Should there even be card readers (or OCR) on all computers in the future and all ID documents have a machine readable code it still would not be proof of age -- a minor could just scan an adult's ID card and pretend to be them.
So, it boils down to tagging a website so if a content filter is active it will deny access to the browser. We use the ICRA and RTA tagging -- at least we make some effort.
Quote:
U.S. Supreme Court
BUTLER v. MICHIGAN, 352 U.S. 380 (1957)
352 U.S. 380
BUTLER v. MICHIGAN.
APPEAL FROM THE RECORDER'S COURT OF THE CITY OF DETROIT, MICHIGAN.
No. 16.
Argued October 16, 1956.
Decided February 25, 1957.
Section 343 of the Michigan Penal Code, in effect, makes it a misdemeanor to sell or make available to the general reading public any book containing obscene language "tending to the corruption of the morals of youth." For selling to an adult police officer a book which the trial judge found to have such a potential effect on youth, appellant was convicted of a violation of this section. Held: The statute violates the Due Process Clause of the Fourteenth Amendment, and the conviction is reversed. Pp. 380-384.
Reversed.
MR. JUSTICE FRANKFURTER delivered the opinion of the Court.

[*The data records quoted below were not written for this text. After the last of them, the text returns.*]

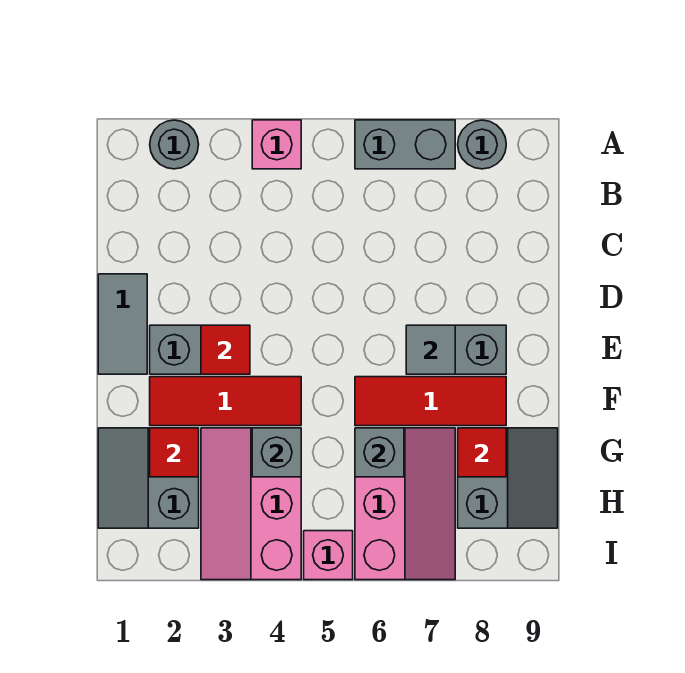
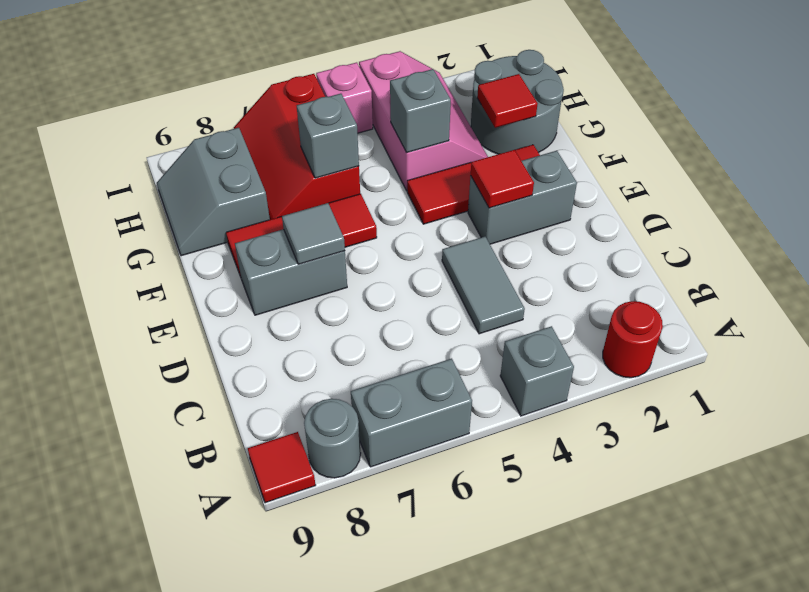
grey round brick A2 level 1 -> red round brick A2 level 1
pink brick A4 level 1 -> grey brick A4 level 1
grey tile D1:E1 level 1 -> grey tile C4:D4 level 1
grey slope G1:H2 level 1 top 2 -> grey round brick G1:H2 level 1
pink slope G6:I7 level 1 top 6 -> red slope G6:I7 level 1 top 6
red tile G8 level 2 -> red tile A9 level 1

We have before us legislation not reasonably restricted to the evil with which it is said to deal. The incidence of this enactment is to reduce the adult population of Michigan to reading only what is fit for children. It thereby [352 U.S. 380, 384] arbitrarily curtails one of those liberties of the individual, now enshrined in the Due Process Clause of the Fourteenth Amendment, that history has attested as the indispensable conditions for the maintenance and progress of a free society. We are constrained to reverse this conviction.
Reversed.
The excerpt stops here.